Ist dieses Problem der Bewahrung des Informationsuniversums zumindest nach gegenwärtigem Stand schon nicht lösbar, so ist mittlerweile auch ein handfester Kampf um die Art der Verknüpfung dieser Informationen entbrannt. Duellanten sind die von den Suchmaschinenriesen Google, Bing und Yahoo entwickelte Metasprache schema.org und das vom stets die Freiheitsgrade in der Informationsarchitektur favorisierenden »Erfinders« des Web, Tim Berners-Lee, favorisierte Konzept von Linked Open Data.

Google-Kritiker Stefan Gradmann von der Katholischen Universität Leuven warnte ausgerechnet auf einer Tagung der von Google unterstützten CoLab-Denkfabrik davor, dass mit schema.org die Sprache des Web in »monopolistisches Eigentum« umgewandelt werden würde. Der Grundkonflikt zwischen Kathedrale (geschlossene Software-Architektur) und Basar (Open- Source-Entwicklung) ist damit auf die Konstruktionsebene des gesamten Web verlagert. Weil laut Gradmann Metasprachen festlegten, »was gesagt werden kann und welche Aussagen registriert werden«, kann man in schema.org sogar das Neusprech-Konzept aus George Orwells »1984« am Horizont heraufziehen sehen. Im Sinne einer Nachhaltigkeit, die Diversität als schützenswertes Gut im Auge haben sollte, wäre ein Siegeszug von schema.org wohl nicht.

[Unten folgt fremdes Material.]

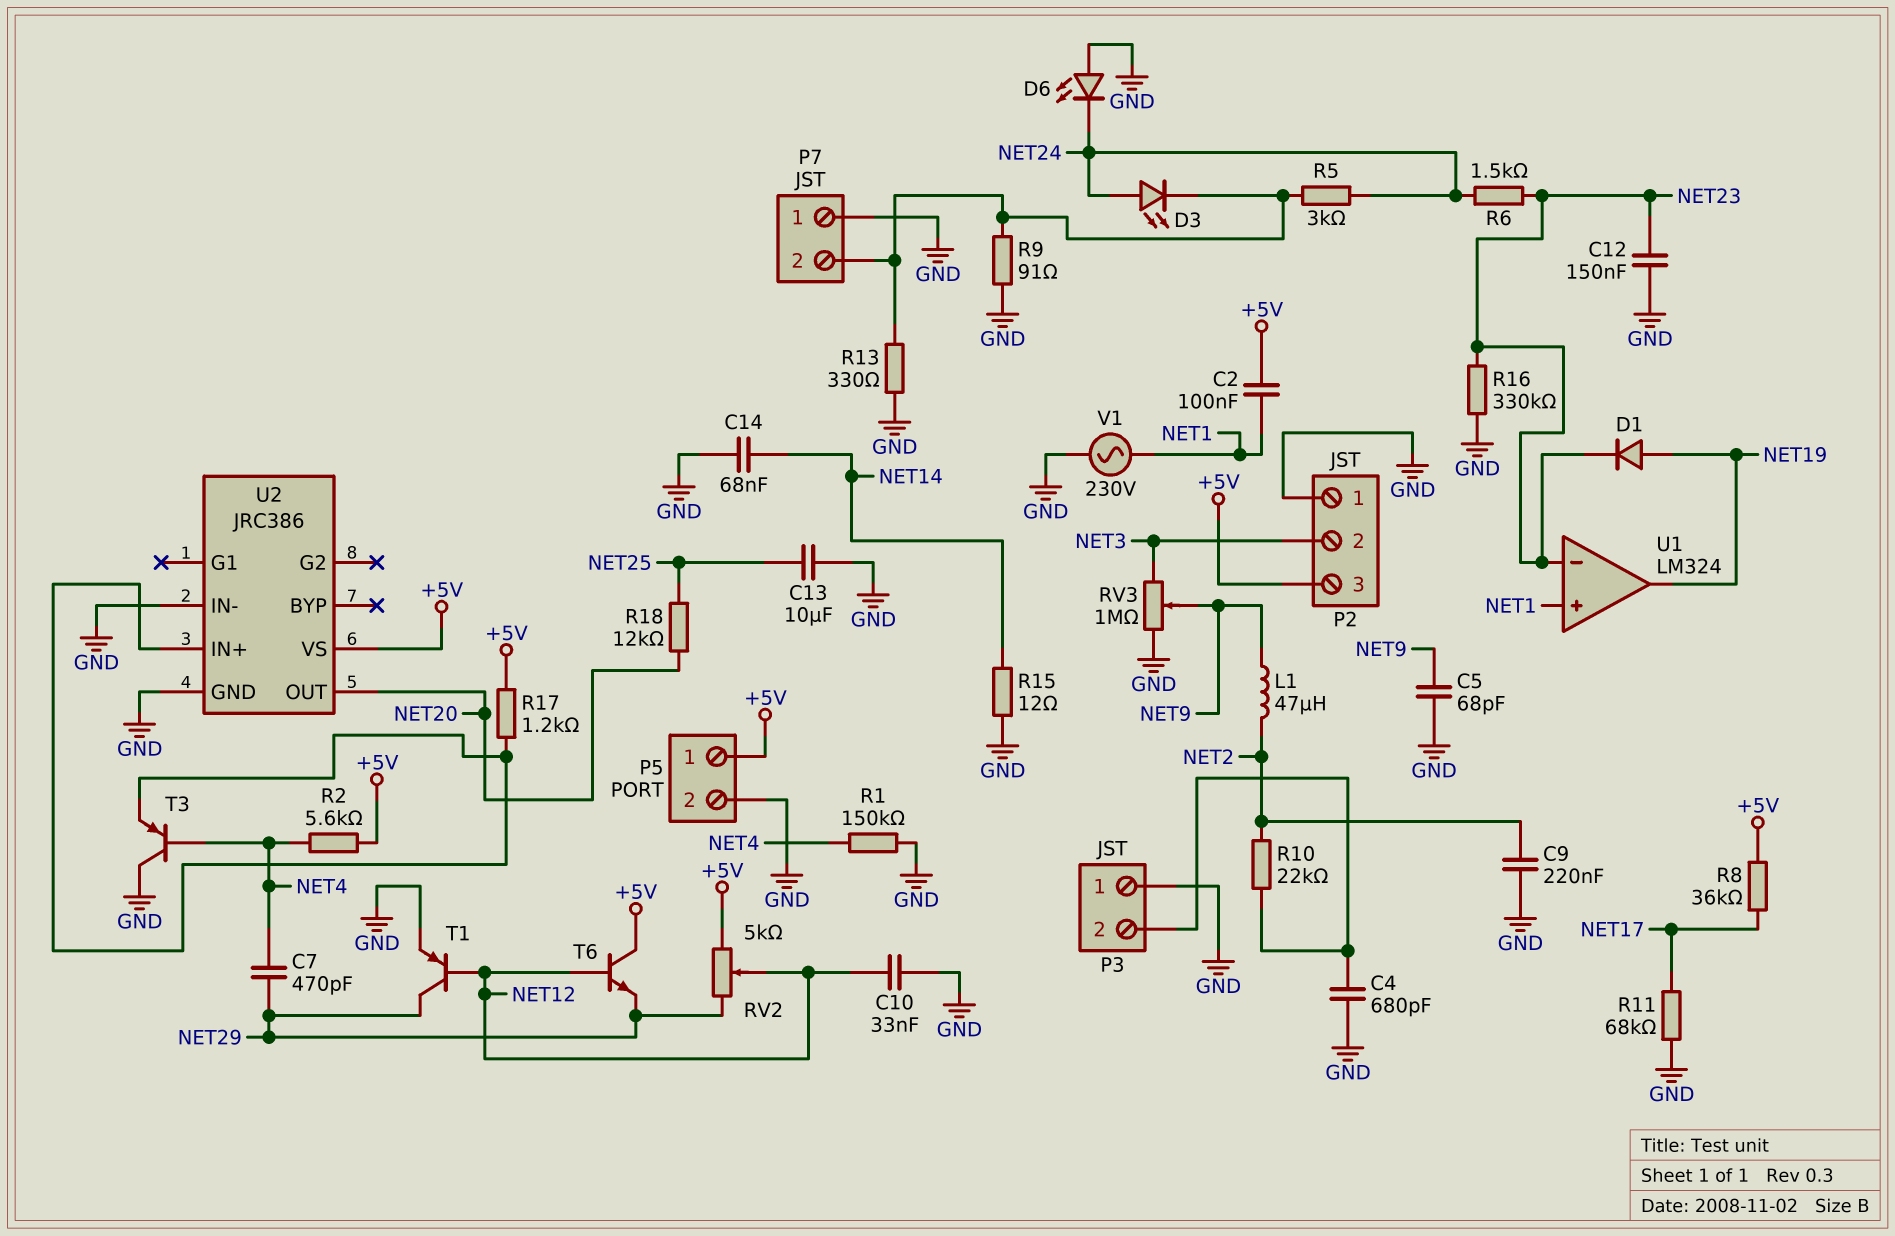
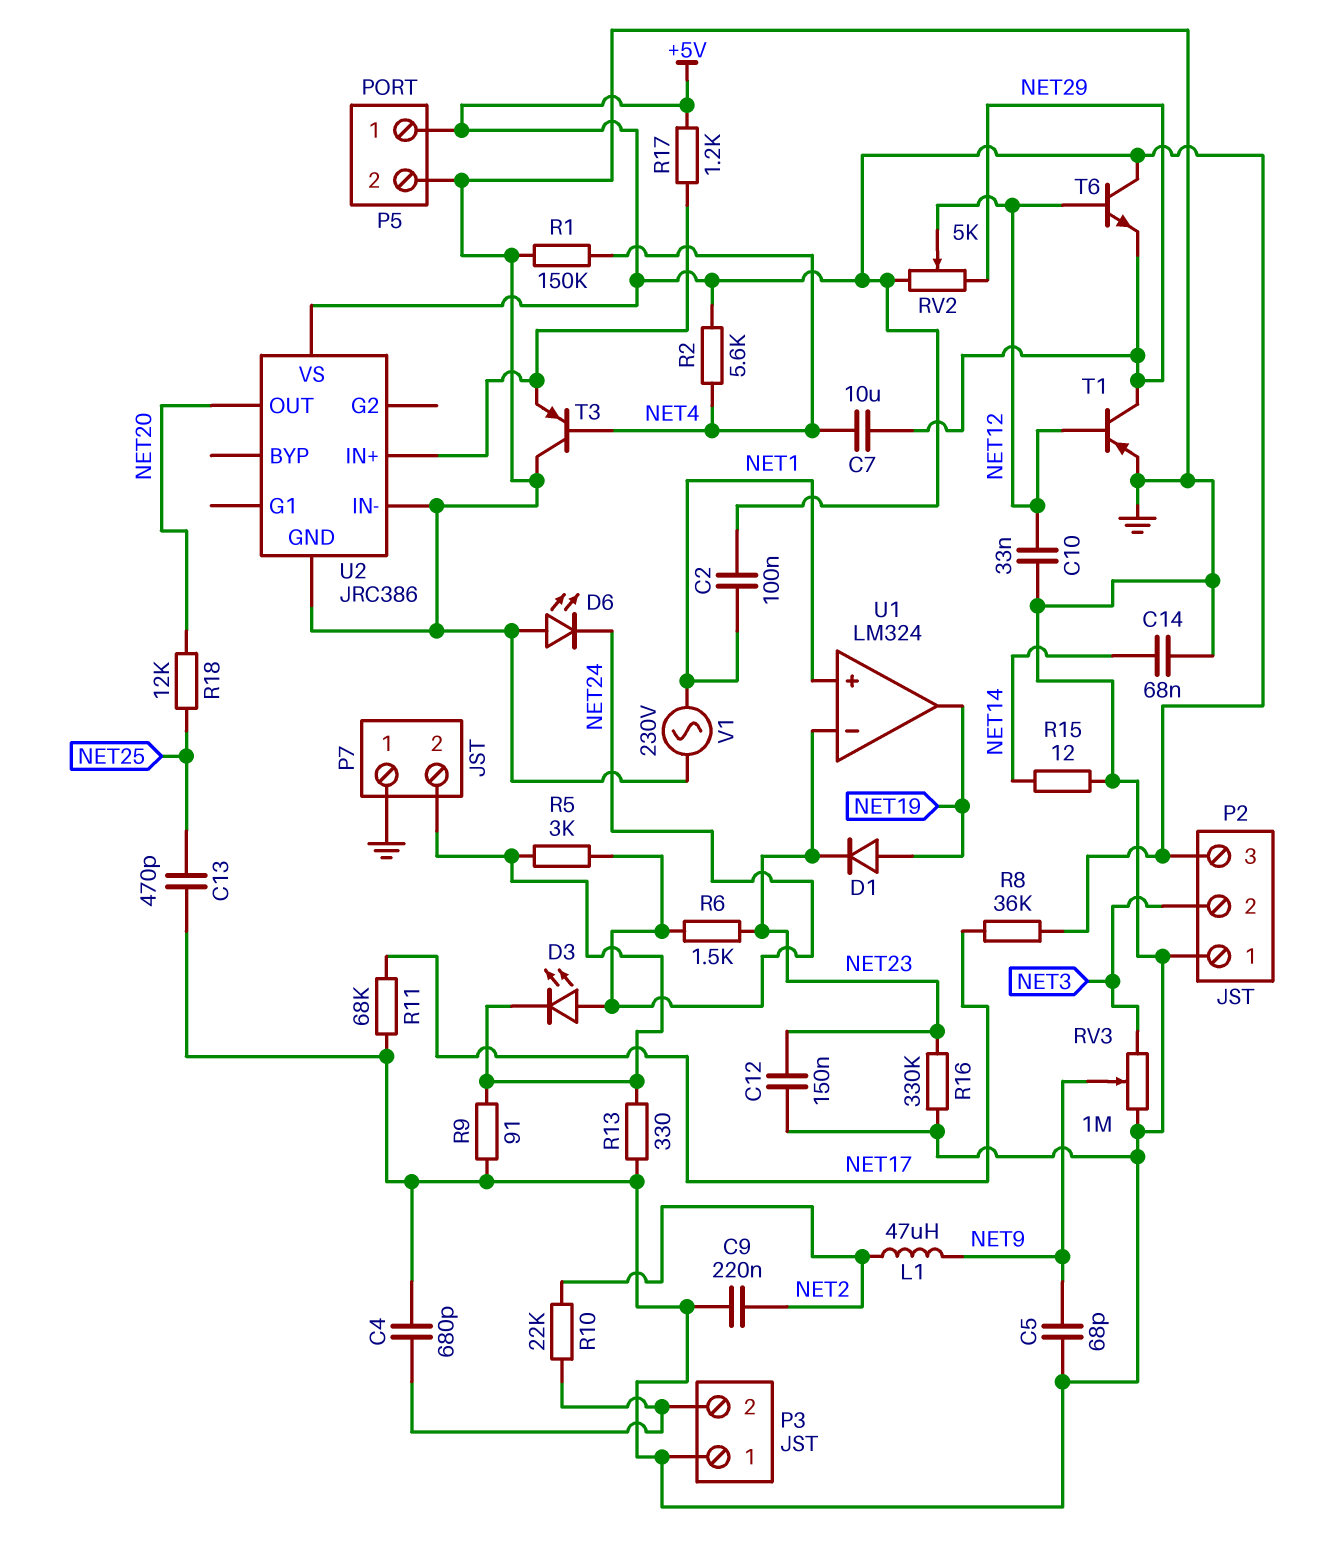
C7: 470pF (NET4, NET29) -> 10uF (NET4, NET29)
C13: 10uF (GND, NET25) -> 470pF (GND, NET25)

Digitale Nachhaltigkeit ist bislang nur in Ansätzen ausgeprägt. Das mag daran liegen, dass den Menschen mit der sicht-, greif- und spürbaren Natur eine wesentlich längere Geschichte von Koexistenz, Symbiose, Ausbeutung und Kampf verbindet als mit der digitalen Umgebung. Da andererseits der Kampf für einen Schutz der Natur auch erst von einigen Aktivisten begonnen wurde, bevor dann hierzulande die CDU Umweltminister stellte und eine Ex-Umweltministerin dieser Partei sogar eine Abschaltung von Atommeilern durchsetzte, ist aber sowohl denkbar als auch zu wünschen, dass das Konzept der digitalen Nachhaltigkeit auf Dauer nicht nur bei jenen auf Resonanz stößt, die schon jetzt zur Open-Source-Gemeinde gehören. Denn sollte digitale Nachhaltigkeit sich perspektivisch nicht als Leitmotiv durchsetzen, könnten wir eines Tages tatsächlich als Konsumsklaven im Nur-Jetzt-Modus an unseren Endgeräten erwachen. Dann dürfte die digitale Schwerkraft zur Fußfessel werden.